Discover more from 3 Points by Brian Sullivan
Is yours helping or hurting you?
The definition of passion is a “strong and barely controllable emotion.”
If we talk about your passion for your performance or work, who is in control? You or your passion?
In this week's 3 Points, I'll discuss Harmonious vs Obsession Passion, the impacts of each, and what we can do to swing the pendulum in our favor.
1.What are Harmonious and Obsessive passion?
Brad Stuhlberg, author of Peak Performance and the Passion Paradox, explains that harmonious passion “emerges when a person becomes wrapped in an activity primarily for the joy of doing the activity itself. A harmoniously passionate individual pursues progress not for the sake of rewards or recognition, but for the internal fulfillment that accompanies personal growth and mastery.”
Conversely, obsessive passion, “refers specifically to those that are motivated by external achievement and recognition more so than by internal satisfaction. With obsessive passion, people tie their self-worth to the validation an activity might bring, and become more passionate about that than about doing the activity itself.”
It’s important to recognize that these are not black and white. Your passion is not completely in the form of one or the other. If we are being honest, all of us are energized and motivated by winning, awards and accolades. The goal here is that more of our passion is more harmonious than obsessive.
2. Why is that the goal?
Research has found that harmonious passion positively predicted psychological well-being, life-satisfaction and vitality. Additional research has indicated harmonious passion linked to greater well-being, adaptive cognition, integrated motivation, and performance.
Conversely, obsessive passion positively predicted anxiety and depression, was negatively related to life satisfaction, and was unrelated to vitality and meaning in life (read: burnout).
3.What do we do?
Well first, to further clarify the distinction between the two, I'll give you one example of how this has showed up in my life. I started this newsletter because I love the psychology of high-performance. I felt this information shouldn’t just be shared with athletes but with coaches as well. So I began to write and enjoyed the writing and even more-so the conversation with you that have been sparked by this newsletter. The newsletter fit into what I was learning in school and I spend hours upon hours thinking about these topics anyway, writing was a helpful practice. Harmonious passion.

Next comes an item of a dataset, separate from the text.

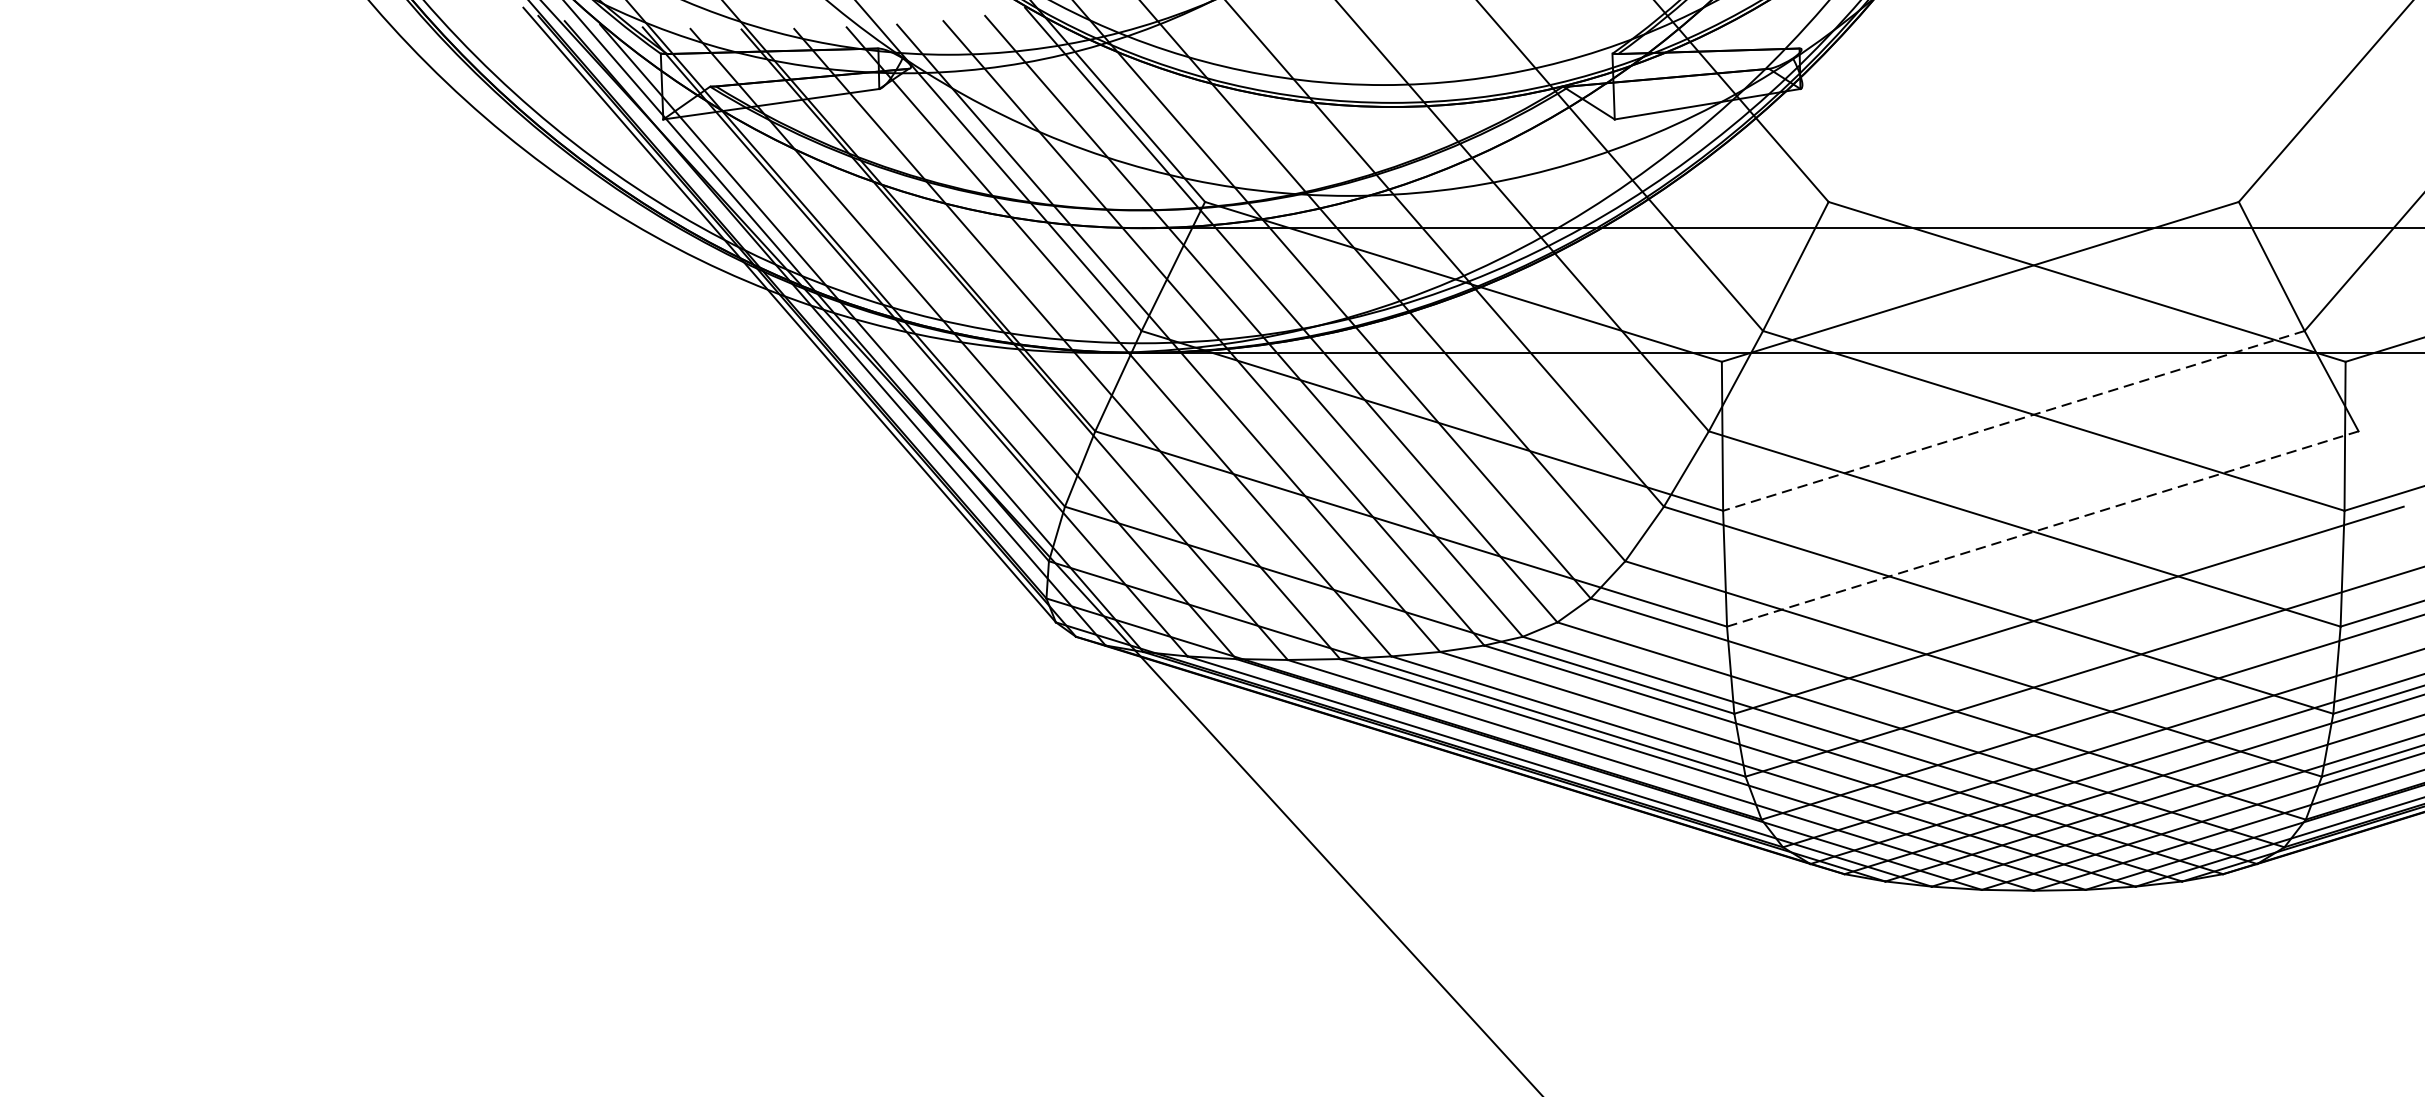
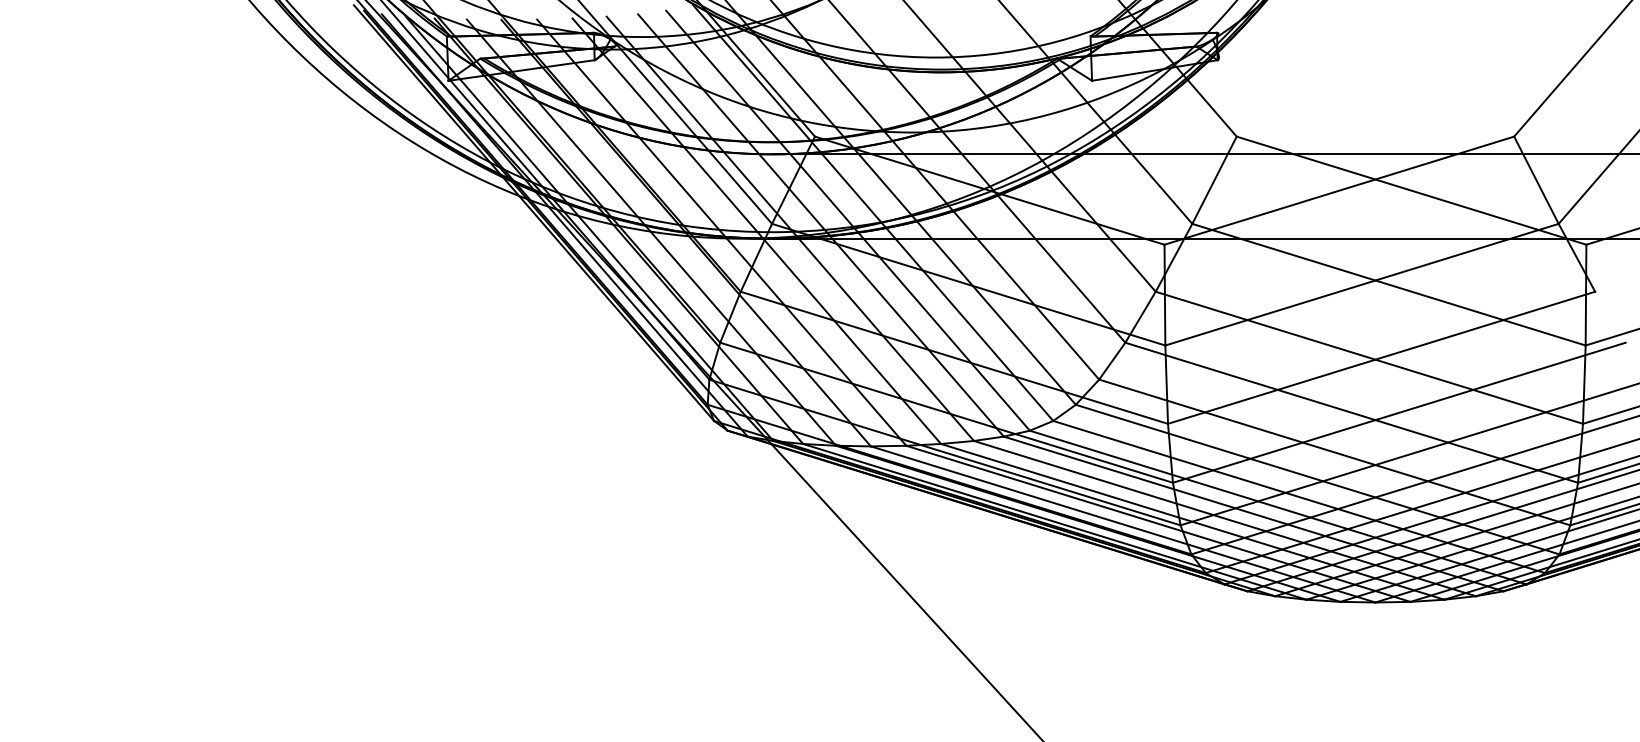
line: (2014, 420) -> (1362, 284), dashed -> solid
line: (2042, 528) -> (1381, 357), dashed -> solid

I also get weekly updates of the number of subscribers the newsletter has, how many people read, liked and shared each one. These are helpful for me and I can use them as information for what types of newsletter are most enjoyed. I'd be lying if I said I didn’t get a rush when the subscriber list grows or readers share my post - so much so that sometimes I find that gaining more and more becomes my goal. I am tempted to write to gain traction, grow the newsletter and feel better about myself. Obsessive passion. I know this is not a sustainable practice. I want to reiterate that results and outcomes aren’t to be ignored. They just should not be the primary source of passion and validation. So now each time I sit down to write, I ask myself; Is this about the joy of gaining and sharing information or is this about growing a list of numbers that will never seem like enough.

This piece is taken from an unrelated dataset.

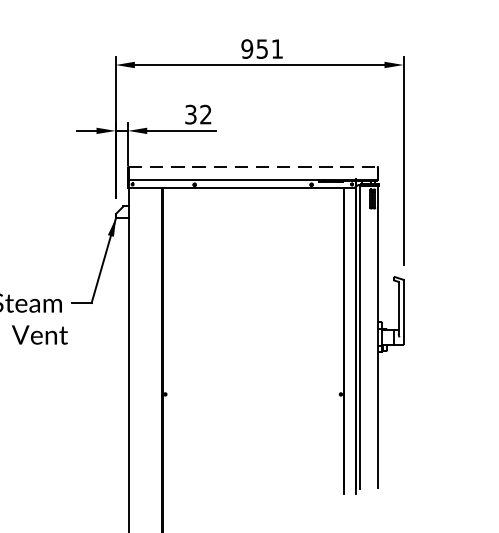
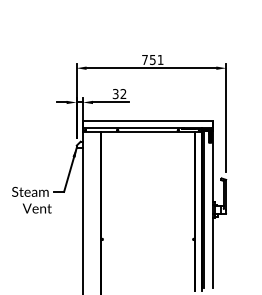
text: (246, 48) -> (144, 59), 951 -> 751
line: (252, 167) -> (147, 121), dashed -> solid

Notice your passion is leaning toward obsessive? Here are a few practical tips from Scott Barry Kaufman, a professor at Columbia University and founder and director of the Center for the Science of Human Potential:
Breaks: Scheduling breaks from your work during the day, whether it be lunch, exercise or a walk, having a schedule can keep you from sliding into obsessive passion.
Boundaries: Similarly, as much as you can, keep your work at work. Or as much as you can, give yourself a cut-off time when the recruiting calls and emails are set aside to spend time with your family. According to Kaufman, “Obsessive passion is really just a bad habit, and habits can be broken gently.”
Hobbies: If investing our identity and ego into work leads to obsessive passion, a hobby can combat that. Kaufman notes, “the more additional things outside of work contribute to a positive sense of self (a hobby), the less space your work performance will take up in your ego.”